UK regulators have been urged to investigate Britain’s phone operators after the largest companies announced similar rises in mobile contracts in the space of several months.
The four network operators that account for 87% of UK mobile customers — Vodafone, BT’s EE, CK Hutchison’s Three UK and Telefonica’s O2 — announced comparable price increases for customers with recent contracts, according to a report by Fideres Partners, a consultancy that investigates corporate wrongdoing. O2’s will go into effect next year while the other three have increased rates since last September.
Fideres, which produces research for law firms, regulators, and campaign groups, said the price hikes will cost consumers an estimated 400 million pounds ($554 million) extra per year, and it will be relatively difficult for U.K. consumers to terminate their contracts compared to other markets. Last month, it sent its findings to UK telecommunications regulator Ofcom and the Competition and Markets Authority asking them to investigate.
The regulators declined to comment on Fideres’ latest report, which contained no evidence that the phone companies colluded on the price increases.
London-based Fideres has previously produced reports highlighting banks’ pricing of corporate bonds, noting “anomalous” drug-price moves and supporting investigations against several financial institutions on collusion to fix benchmarks for interest-rate products.
Representatives for O2 and Three said they couldn’t comment without seeing the report in its entirety.

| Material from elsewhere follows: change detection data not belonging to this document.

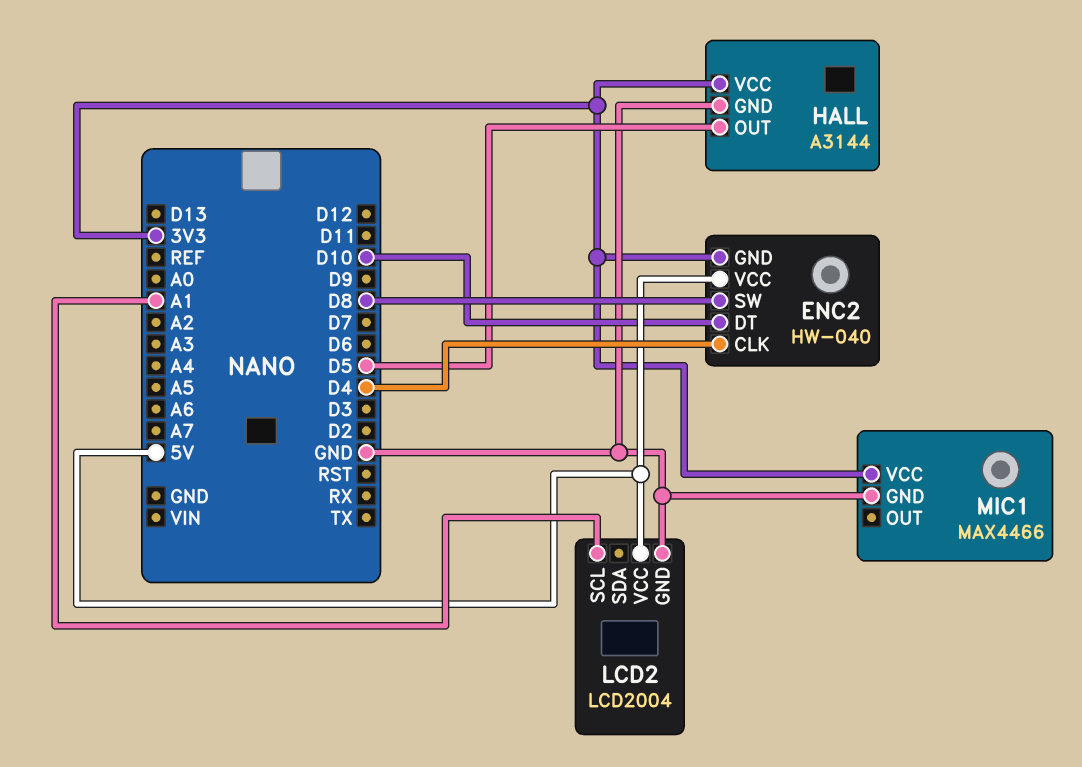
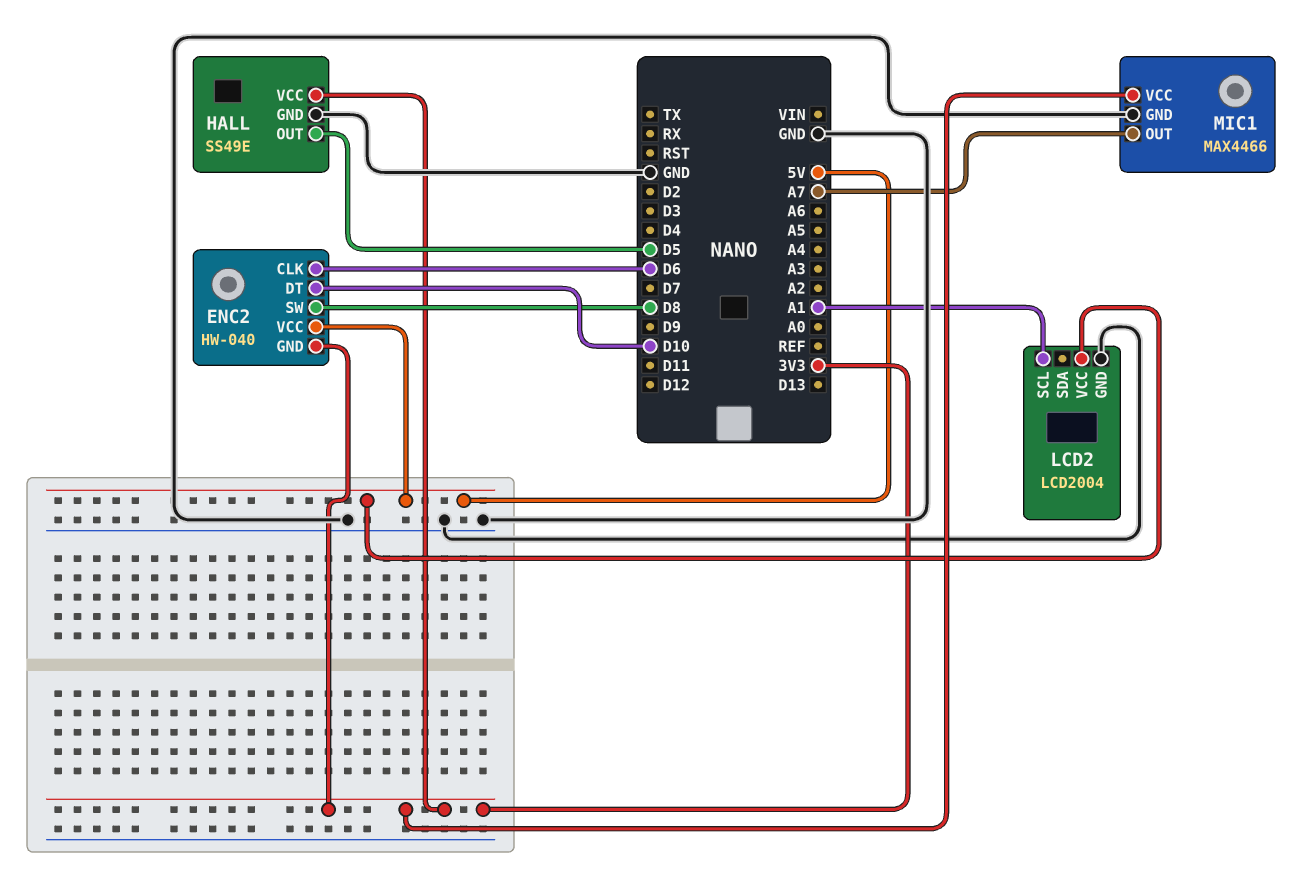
ENC2 pin CLK: D4 -> D6
HALL: A3144 -> SS49E
MIC1 pin OUT: none -> A7

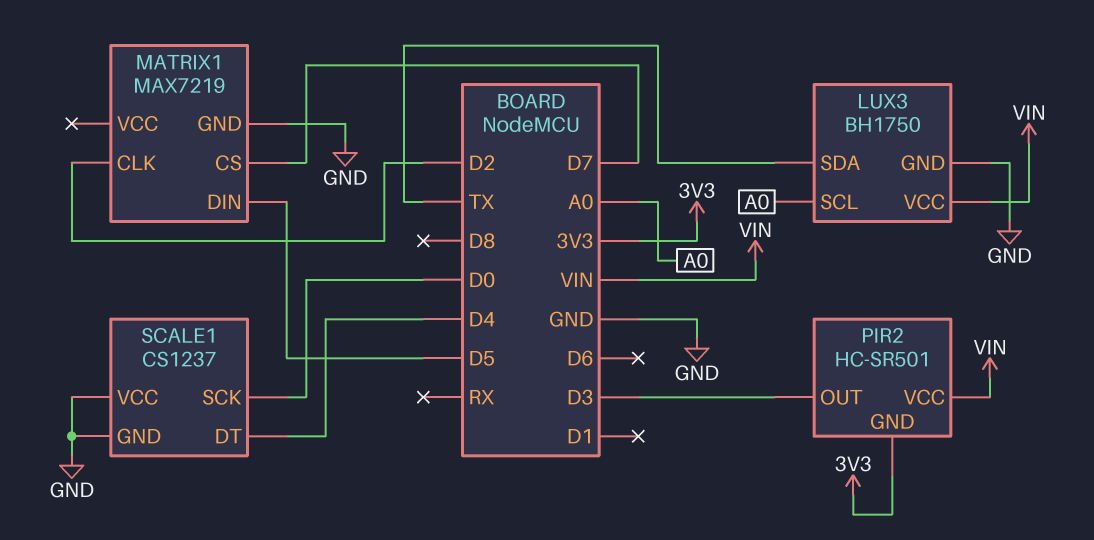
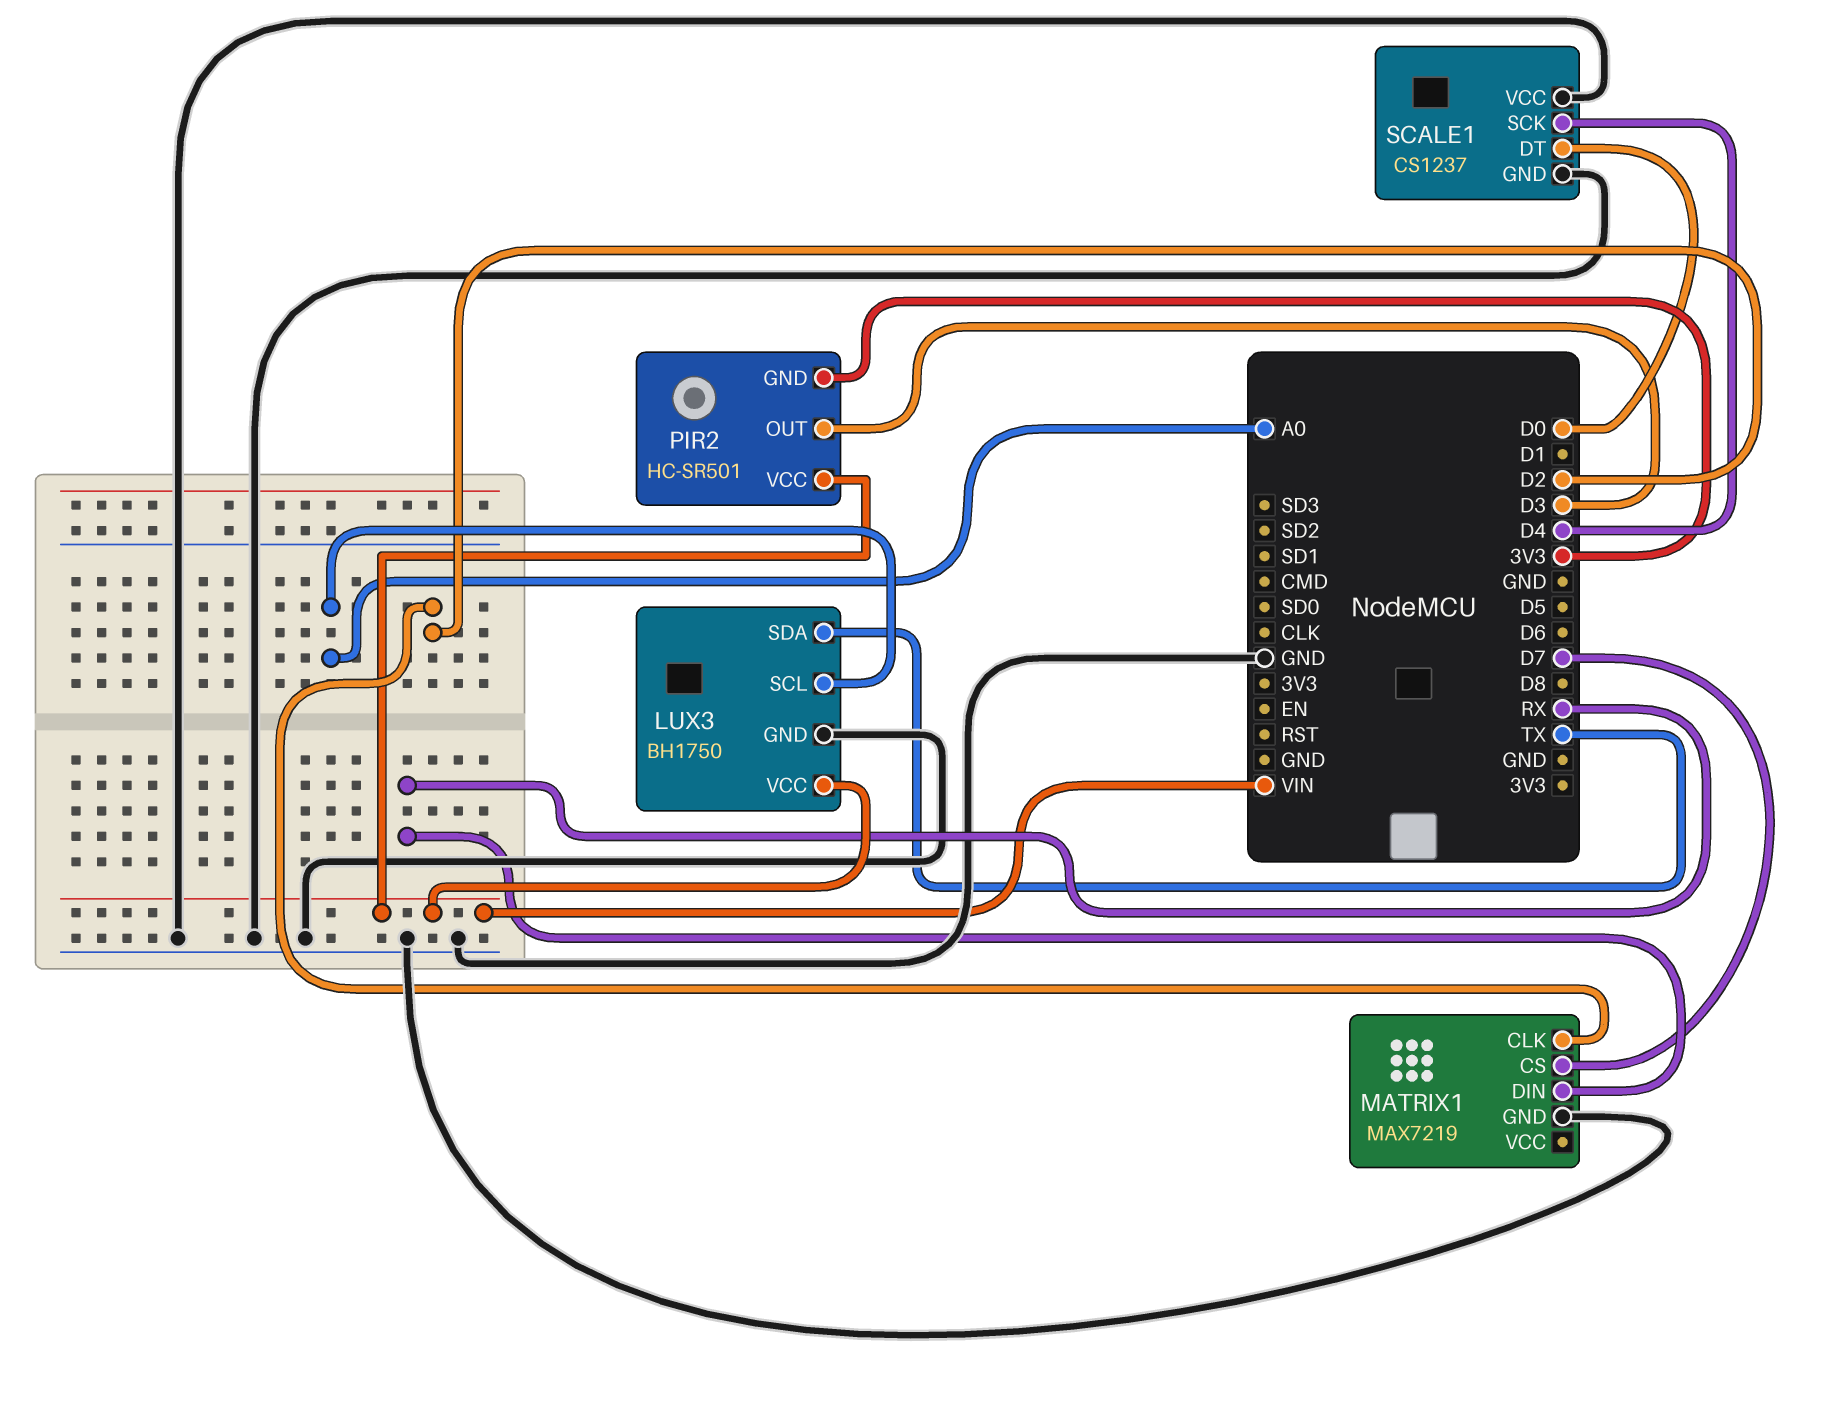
MATRIX1 pin DIN: D5 -> RX
SCALE1 pin DT: D4 -> D0
SCALE1 pin SCK: D0 -> D4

A spokeswoman for BT said the change was “to simplify and consolidate our price-change policies to better reflect the Ofcom Fairness commitments,” referring to voluntary pricing guidelines.
The increase “reflects the level of investment we need to make within our business to continue our major investments in networks and service, while also prioritizing vulnerable customers suffering from financial hardship or digital exclusion.”